Since Ashley didn’t like chocolate, she kindly responded that she did not want her friend to put any on her ice cream. In spite of her declining his offer he continued to do it any way. Immediately, the boy’s father-who by the way was generally a great dad-hit his son’s hand and chastised him for putting the chocolate on my daughter’s ice cream when she didn’t want it. He had mildly punished his son for a childhood mistake that called for instruction rather than a punitive approach. The little boy had simply not yet learned in his three short years of life, that it would have been better to ask his guest if she wanted chocolate on her ice cream, and then to respect her request.
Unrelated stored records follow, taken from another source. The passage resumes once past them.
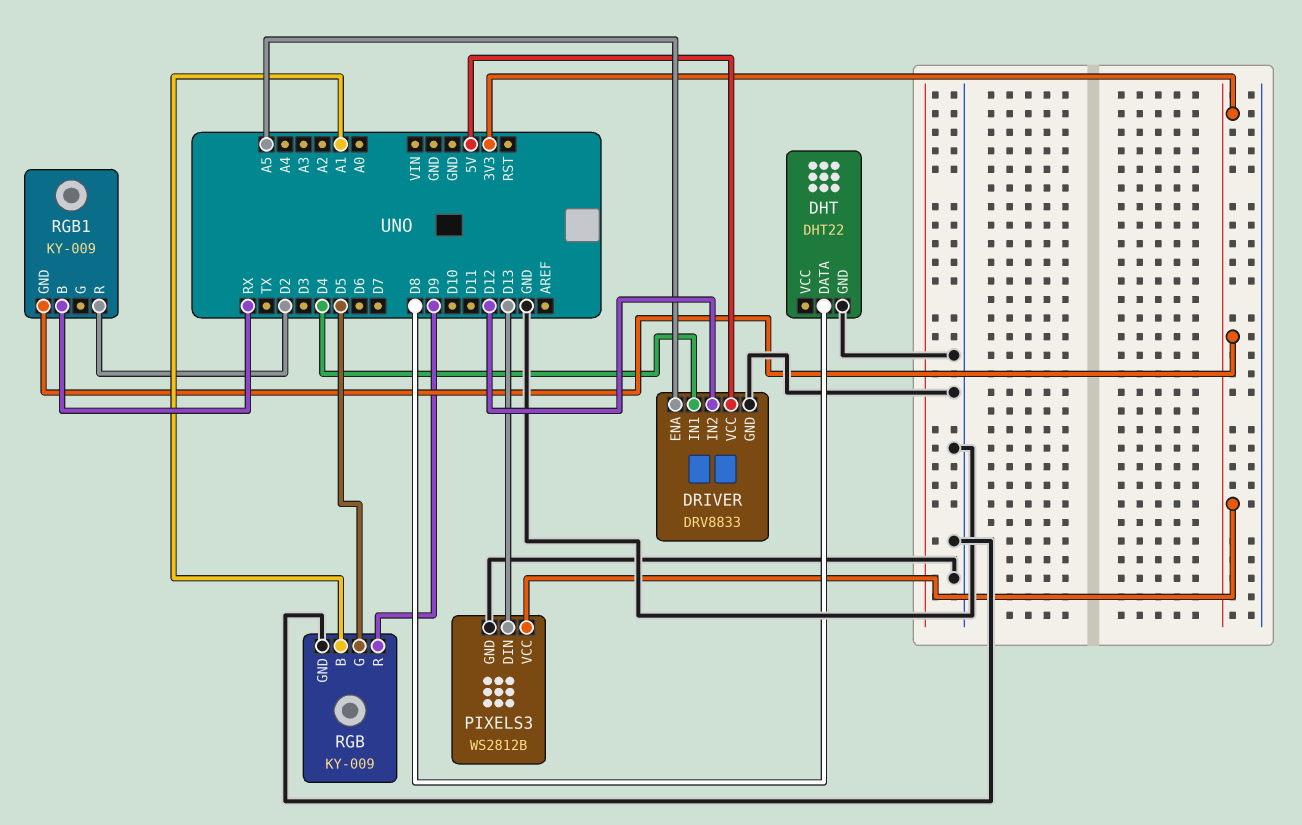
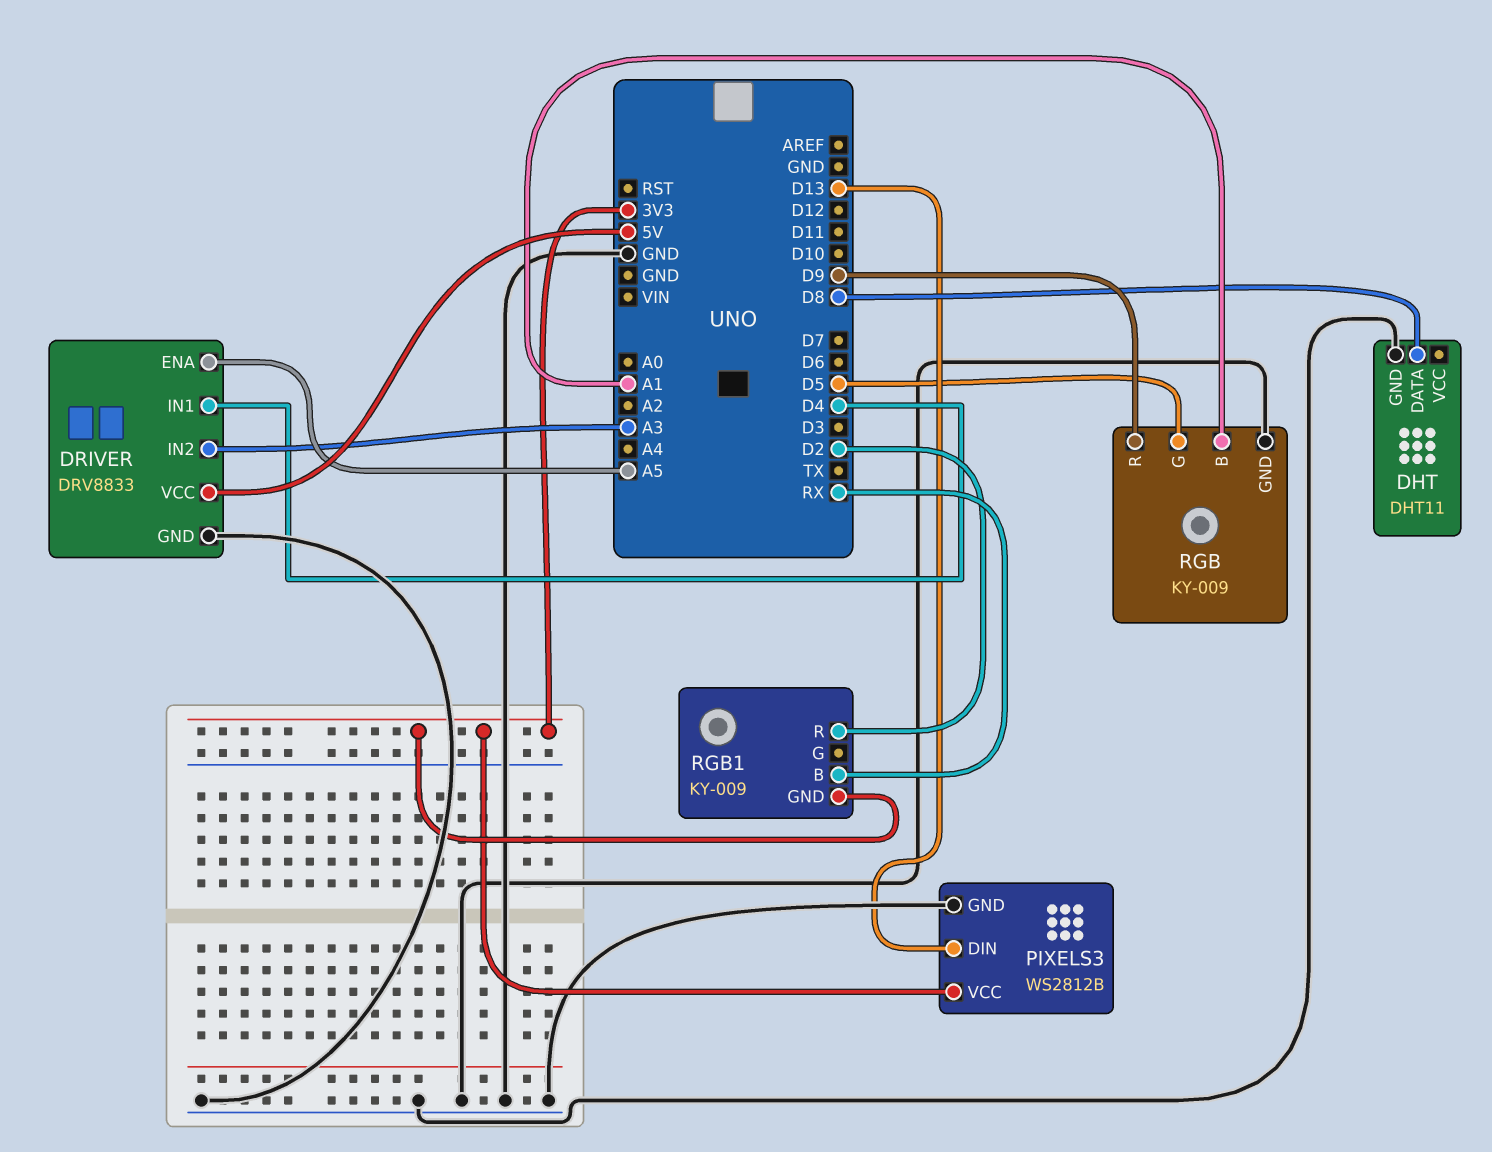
DHT: DHT22 -> DHT11
DRIVER pin IN2: D12 -> A3

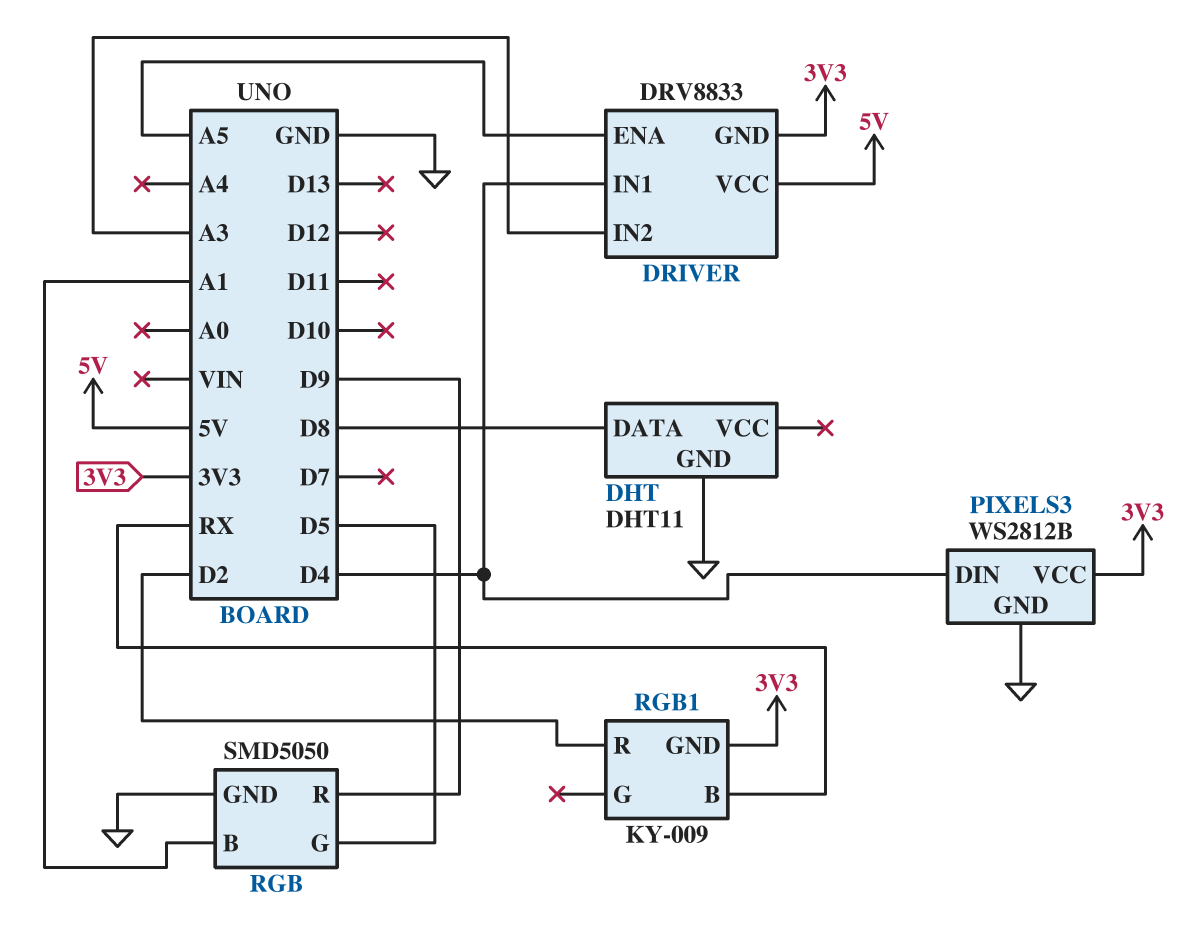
DRIVER pin GND: GND -> 3V3
PIXELS3 pin DIN: D13 -> D4
RGB: KY-009 -> SMD5050

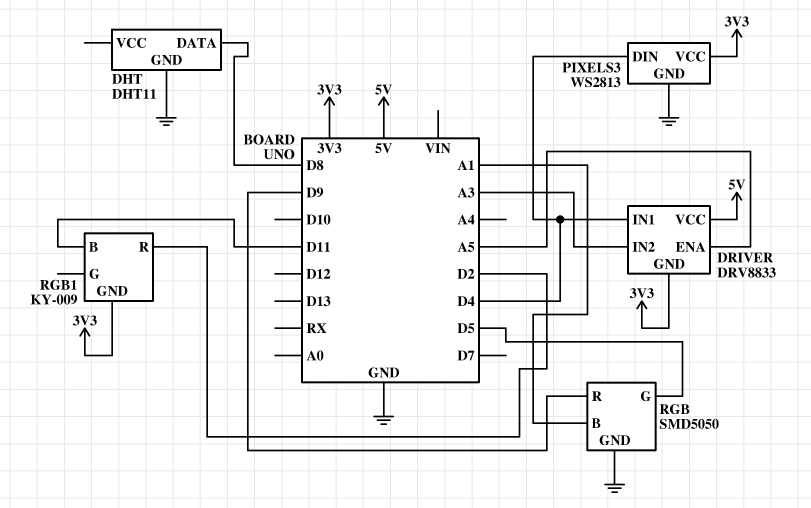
PIXELS3: WS2812B -> WS2813
RGB1 pin B: RX -> D11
A bewildered look came over the little boy’s face, as if to say, “I don’t get it. Did I do something wrong?” Then, within just a couple of seconds, the look of surprise and confusion was replaced with a look of defiance that said something like, “I’ll show you!” At this point, our little host slapped back at his dad’s hand, as if to even the score. Dad’s response to his son’s slapping at him was to ignore it and to act as if his authority had not been challenged. While the dad had punished his son for making a mistake, he went on to ignore his defiant will, and all in the time frame of about twenty seconds.
Certainly, this is a small and rather insignificant event. And every good parent has had these reactions from time to time. But it does serve as a description of how punishment-based parenting can confuse childhood mistakes that are made because their kids have not yet learned, with challenges to their authority that occur because they want to be in charge and in control.
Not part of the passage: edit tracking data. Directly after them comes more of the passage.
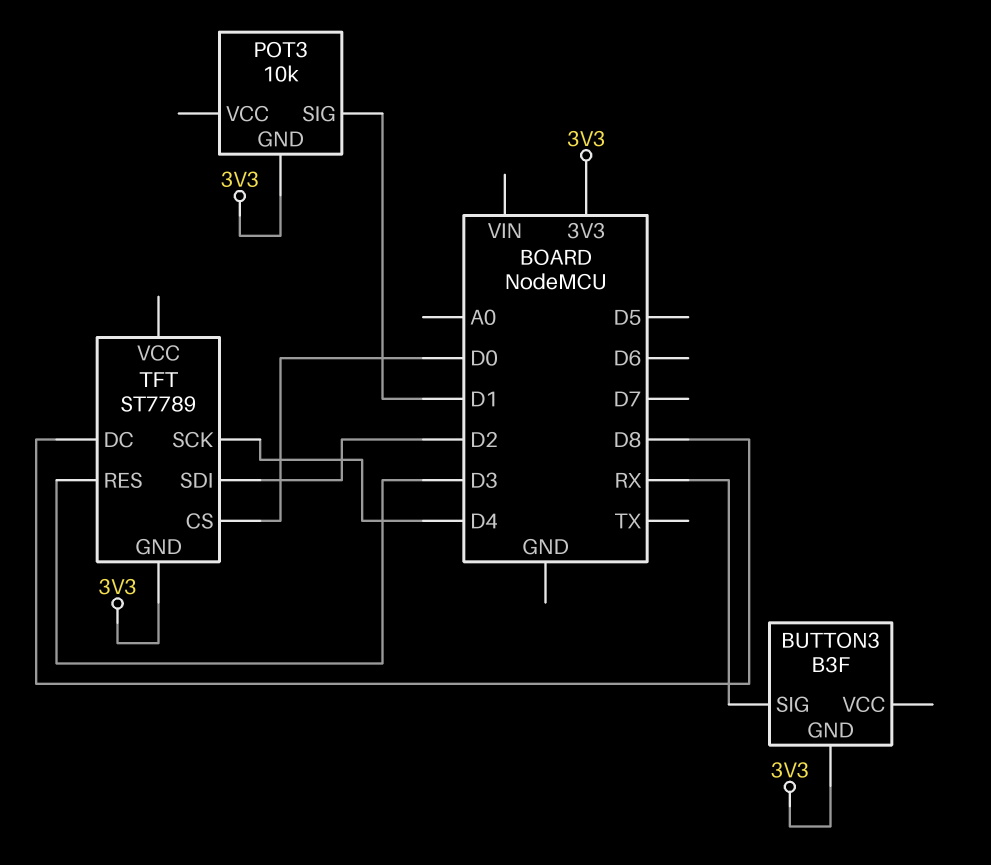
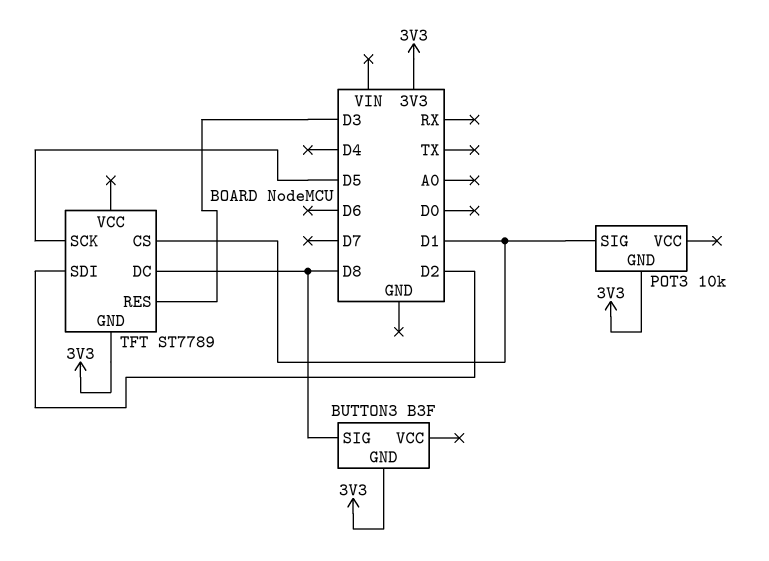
BUTTON3 pin SIG: RX -> D8
TFT pin CS: D0 -> D1
TFT pin SCK: D4 -> D5

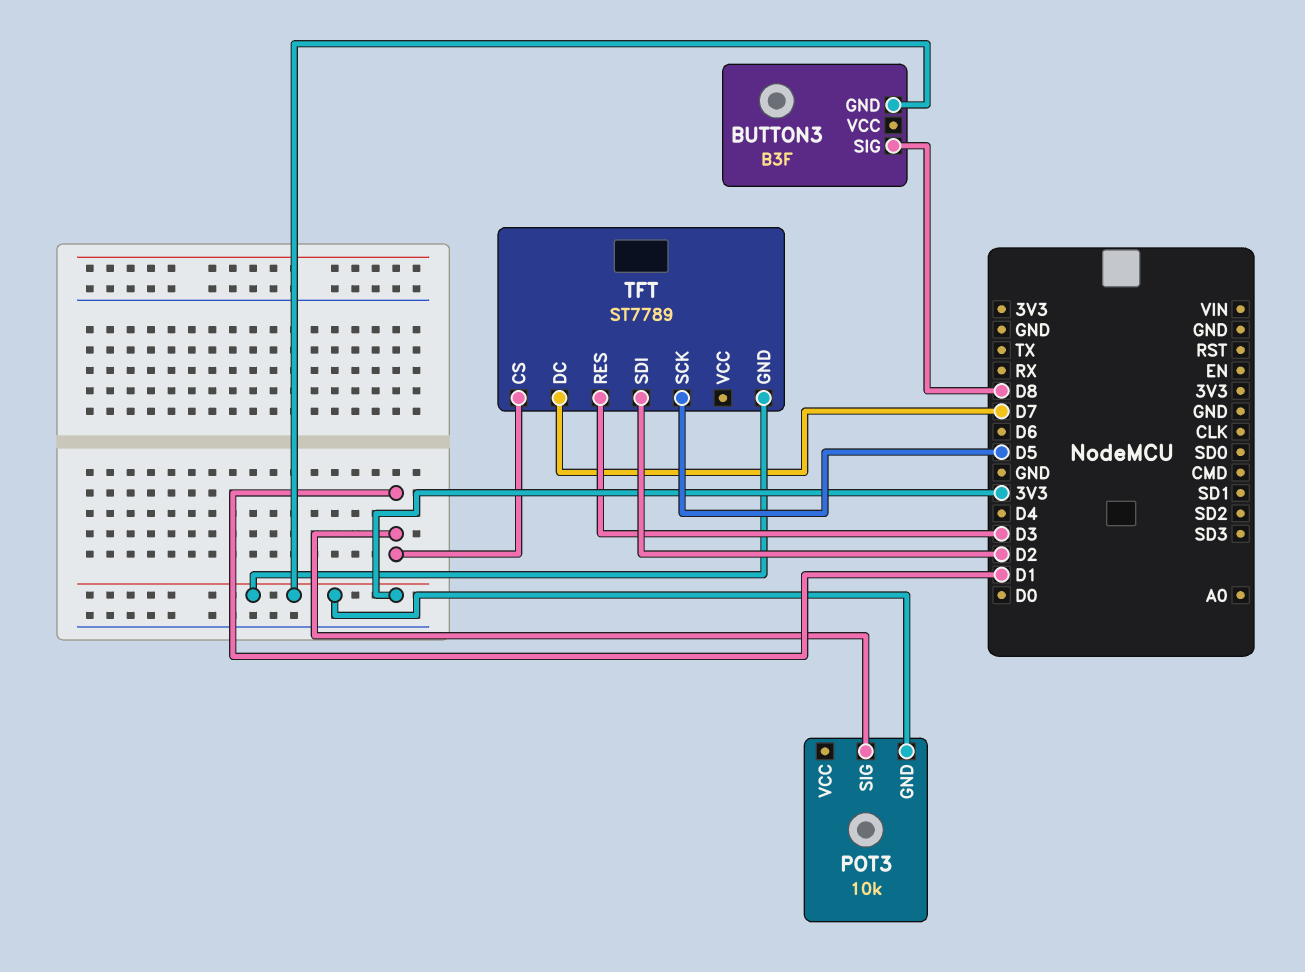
TFT pin DC: D8 -> D7

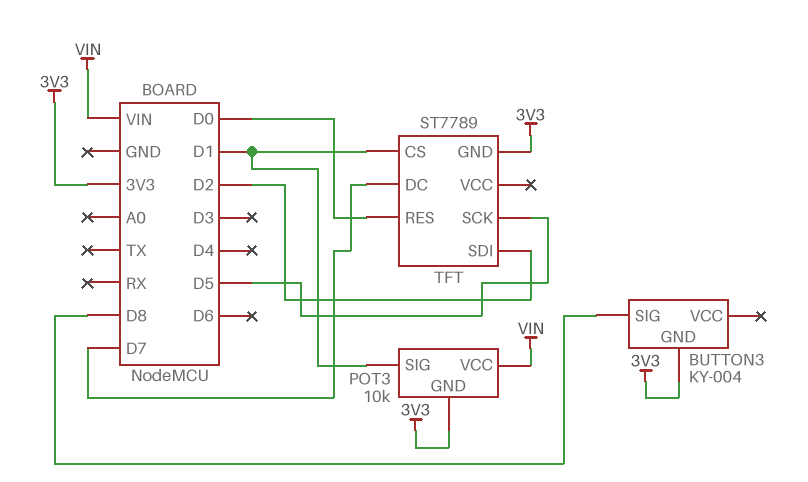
BUTTON3: B3F -> KY-004
POT3 pin VCC: none -> VIN
TFT pin RES: D3 -> D0

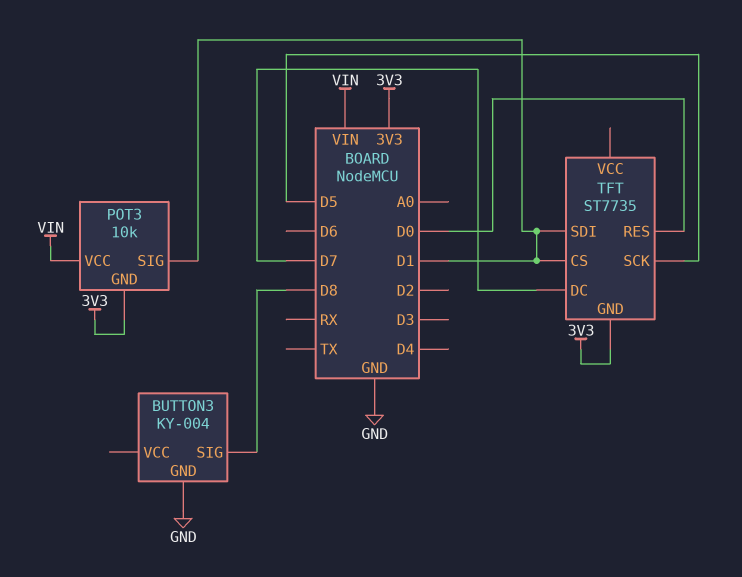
BUTTON3 pin GND: 3V3 -> GND
TFT: ST7789 -> ST7735
TFT pin SDI: D2 -> D1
It is easy for any of us parents to forget that our kids-being the “new product” they are-can be clumsy, slow, careless, and awkward. Younger kids especially have not yet had many of the life experiences that will help them develop the social and physical skills they will need. If we take the time to distinguish between childhood mistakes, and defiance of our authority, then we will have made real progress toward raising great and angry-free kids. If we do not, then our kids will run the risk of growing up with a broken spirit and a defiant will.
Discussion Questions
- When you were growing up, did your mom and dad do a good job in responding differently to your mistakes than they did to challenges to their authority?
- In what ways did they respond differently to each?
- Do you see and understand the differences between your kids’ mistakes and their attempts to usurp your authority?
- How well (or poorly) do you do in making the distinction between mistakes and challenges to your authority before you respond?
- What are some differences between your responses in both?